Einer der einfallsreichsten und experimentierfreudigsten Wegbereiter neuer Lebensmitteltechnologien war der Darmstädter Farbenhändlersohn Justus Liebig. Er erlebte als Jugendlicher 1816 die Hungersnöte im „Jahr ohne Sommer“ nach dem verheerenden Ausbruch des indonesischen Vulkans Tambora. Deshalb galt später sein Interesse auch der Förderung der Landwirtschaft. Der renommierte Universitätsprofessor begründete die Agrikulturchemie und propagieret Mineral- und Phosphatdüngung. Bis heute bekannt geblieben ist er allerdings mit dem nach ihm benannten Fleischextrakt. Hervorgegangen ist dieses aus einem „Fleischinfusum“ für die an Cholera erkrankte Tochter eines Freundes. Später suchte er nach einem Fleischersatz für Arme und Kranke. Er experimentierte mit extrahierter Fleischbrühe, die zu einer Art Sirup eingedampft wurde. Der Nährwert des Extraktes blieb zweifelhaft. Aber als Würzmittel und Grundlage für Suppen wurde Liebigs Fleischextrakt schließlich ab 1862 in großem Stil hergestellt. Zusammen mit seinem amerikanischen Schüler Norton Horsford legte Justus Liebig auch die Grundlagen für ein Backpulver, das Jahrzehnte später August Oetker mit großem Erfolg den Hausfrauen zum Kuchenbacken empfahl.

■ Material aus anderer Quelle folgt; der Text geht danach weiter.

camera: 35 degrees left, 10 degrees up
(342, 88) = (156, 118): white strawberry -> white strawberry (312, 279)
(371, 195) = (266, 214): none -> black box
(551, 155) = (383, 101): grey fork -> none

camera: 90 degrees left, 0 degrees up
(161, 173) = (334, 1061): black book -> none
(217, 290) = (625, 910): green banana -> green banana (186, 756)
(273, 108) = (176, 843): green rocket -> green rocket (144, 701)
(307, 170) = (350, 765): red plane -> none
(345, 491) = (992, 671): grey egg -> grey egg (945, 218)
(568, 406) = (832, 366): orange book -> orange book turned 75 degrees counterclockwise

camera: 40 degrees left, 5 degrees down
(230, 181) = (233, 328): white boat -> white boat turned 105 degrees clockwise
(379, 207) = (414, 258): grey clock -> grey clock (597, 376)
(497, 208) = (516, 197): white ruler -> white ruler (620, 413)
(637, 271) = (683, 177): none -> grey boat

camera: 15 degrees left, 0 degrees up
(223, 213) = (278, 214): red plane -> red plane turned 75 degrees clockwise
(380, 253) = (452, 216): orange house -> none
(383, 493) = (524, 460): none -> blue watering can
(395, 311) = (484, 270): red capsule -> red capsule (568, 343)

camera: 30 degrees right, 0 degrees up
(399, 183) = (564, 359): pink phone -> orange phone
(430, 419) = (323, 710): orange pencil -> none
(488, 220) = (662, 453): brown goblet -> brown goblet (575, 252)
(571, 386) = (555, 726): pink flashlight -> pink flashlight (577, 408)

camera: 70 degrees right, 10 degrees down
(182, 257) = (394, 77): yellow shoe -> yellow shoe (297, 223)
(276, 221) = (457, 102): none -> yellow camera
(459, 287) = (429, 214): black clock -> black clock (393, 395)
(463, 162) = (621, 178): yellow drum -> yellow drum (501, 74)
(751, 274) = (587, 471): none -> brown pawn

Ein weiteres Experiment, Liebigs Suppe für Säuglinge, war Vorbild für den Apotheker Henri Néstle. Fünf seiner 13 Geschwister starben früh. Deshalb suchte er nach Möglichkeiten, die Ernährung für Säuglinge zu verbessern, vor allem, wenn die Mütter nicht selbst stillen konnten und kein Geld für eine Amme hatten. 1867 brachte Nestlé sein Kindermehl auf den Markt: ein Pulver aus Brot, Milch und Zucker, das mit Wasser zu einem nahrhaften Brei verrührt wurde. Für die Bedürftigen aber blieb das Pulver zu teuer. Es setzte sich vor allem beim gehobenen Bürgertum durch.
Maggi und Erbswurst
Sein Schweizer Landsmann Julius Maggi, der 1887 im badischen Singen eine Niederlassung gründete, wollte aus dem Mehl von Hülsenfrüchten eine eiweißreiche Suppe herstellen. Sie traf aber nicht den Geschmack seiner Zielgruppe, der Arbeiterschaft. Umso erfolgreicher wurde die Maggi Würze, die die eintönigen Mahlzeiten genießbarer machte. Mit einem guten Marketing, zu der auch Schriftsteller wie Frank Wedekind mit ihren Werbetexten beitrugen, wird Maggi schließlich zum Synonym für Würze schlechthin. Selbst das Würzkraut Liebstöckel wird im Volksmund zum Maggi-Kraut.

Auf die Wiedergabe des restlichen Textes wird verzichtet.